In Shelby County v. Holder, the Court will consider whether Section 5 is unconstitutional. Shelby County, Alabama says it is, and that the preclearance requirement is unnecessary and unfair.
Shelby County is wrong on all counts. The bigger problem is that the Supreme Court seems poised to meddle in public policy, which is bad for its reputation and for our democracy.We only have to look at the 2012 elections to see why Section 5 remains vital today. The federal government used it to fight efforts to curb early voting in Florida, and to challenge Voter ID laws in South Carolina and Texas. These laws could have disenfranchised thousands of minority voters. Section 5 was also used to invalidate Texas’ redistricting plan, which was found to discriminate against Latinos.
Shelby County says that Section 5 is outdated because the political climate in the South has improved. But voter suppression continues to be an issue throughout the South. Since 2010, eight southern states have passed restrictive voting laws. These measures make it harder for minority and low-income voters to cast their ballots. That gets at the heart of why Section 5 is still vital: to guarantee that voters are not denied access to the polls.
Opponents of Section 5 say that it is unfair. They say it’s a burden for southern states to have to seek federal review whenever they change their election laws. Yet history can’t be erased. These states earned the preclearance requirement with their legacy of racial discrimination. And if their proposed changes to election laws don’t discriminate against minority voters, then the federal pre-approval requirement should not be a burden at all.
Congress has been clear that it supports the entire Voting Rights Act. Though Section 5 was originally supposed to last five years, our lawmakers have renewed it four times. In 2006, Congress renewed it for 25 years after 22 hearings and 15,000 pages of evidence established persistent racial discrimination in the South.

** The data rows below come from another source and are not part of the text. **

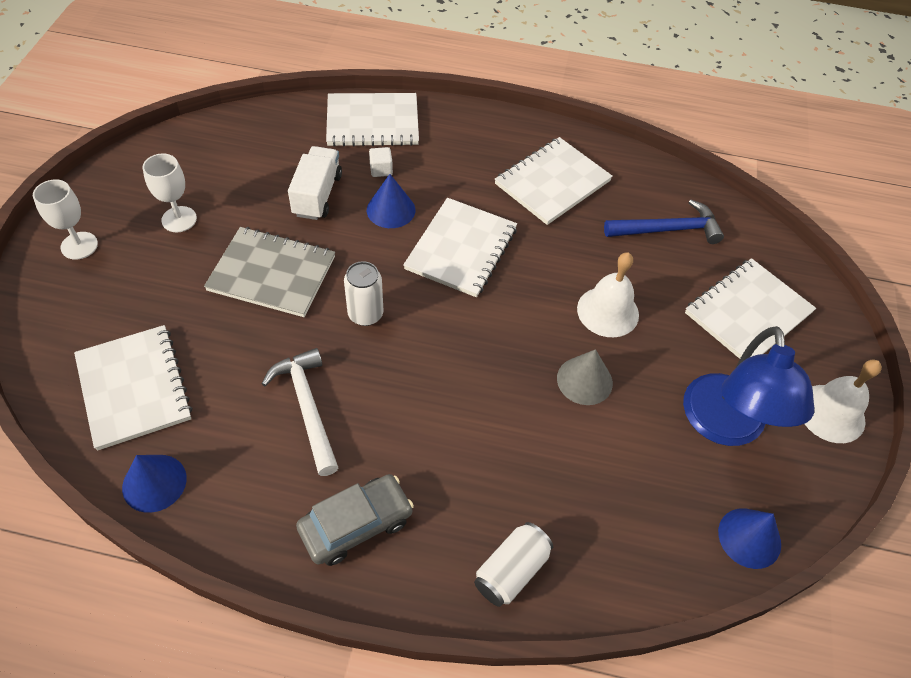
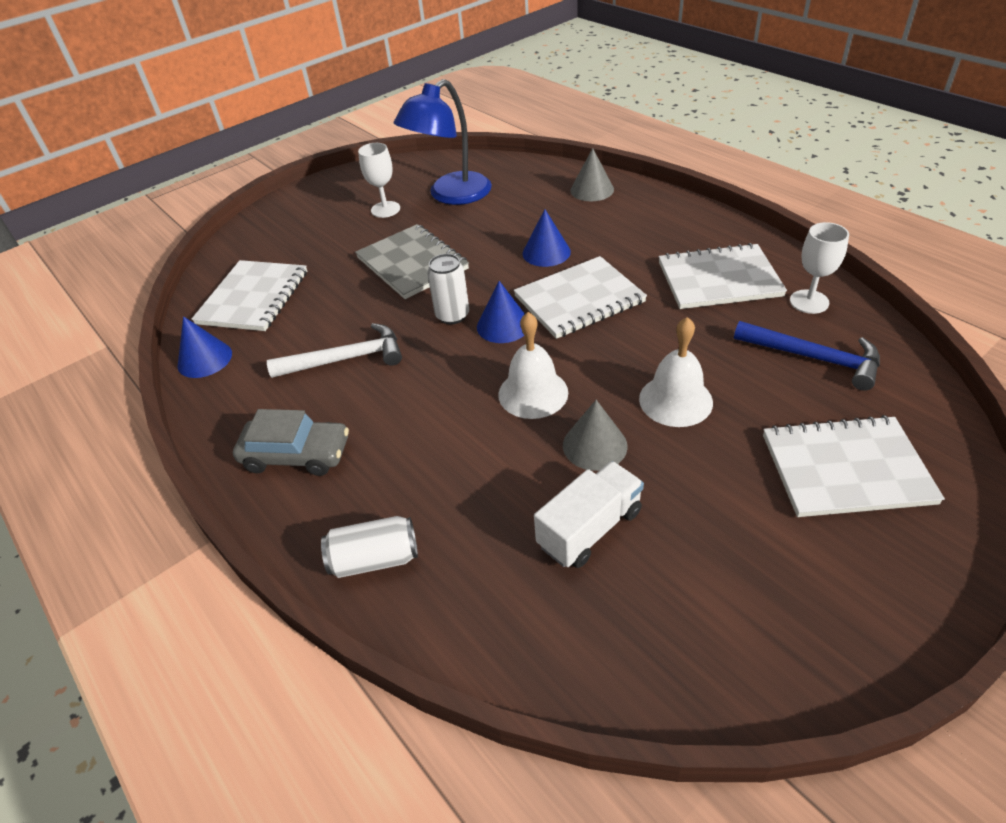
camera: 45 degrees right, 10 degrees down
(79, 245) = (310, 205): white goblet -> white goblet (809, 302)
(307, 407) = (346, 359): white hammer -> white hammer turned 60 degrees clockwise
(317, 195) = (498, 225): white truck -> white truck (589, 528)
(372, 122) = (592, 190): white notebook -> grey cone
(381, 170) = (566, 223): white cube -> none
(725, 426) = (713, 559): blue lamp -> blue lamp (451, 195)
(749, 538) = (639, 679): blue cone -> blue cone (503, 325)
(831, 413) = (871, 618): white bell -> white bell (533, 393)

The Fifteenth Amendment assigns Congress — not the Supreme Court — the responsibility of ensuring that no citizens are denied their right to vote. Section 5 has faced at least two constitutional challenges in the past, and survived both of them. Two lower courts have already ruled against Shelby County. Why then, is the Supreme Court hearing this case?
Unfortunately, it appears as though the Court may be leaning towards misguided judicial activism. Chief Justice John Roberts has indicated that he may find Section 5 anachronistic. “Things have changed in the South,” he wrote in a 2009 opinion that touched on a similar issue.
However, “things” haven’t changed that much. The Constitution, Congress, and recent events support upholding Section 5. It’s an important barrier against voter suppression, and the court risks damaging its reputation as an impartial arbiter of justice if it tinkers with the act.
And it’s not just a problem in the South. Pennsylvania’s House Majority Leader Mike Turzai, a Republican, bragged earlier this year that the state’s new voter ID law “is gonna allow Governor Romney to win the state of Pennsylvania.”
A judge later ruled that Pennsylvania couldn’t enforce its new voter ID law in 2012 but he didn’t stop the state from running ads suggesting that it would be in effect anyway. Though Mitt Romney ultimately lost Pennsylvania, it’s worrisome that the Supreme Court might soon wade into this legislative territory. The civil rights of millions of minority voters are at stake, as well as the integrity of our electoral process. The Court should leave Section 5 intact.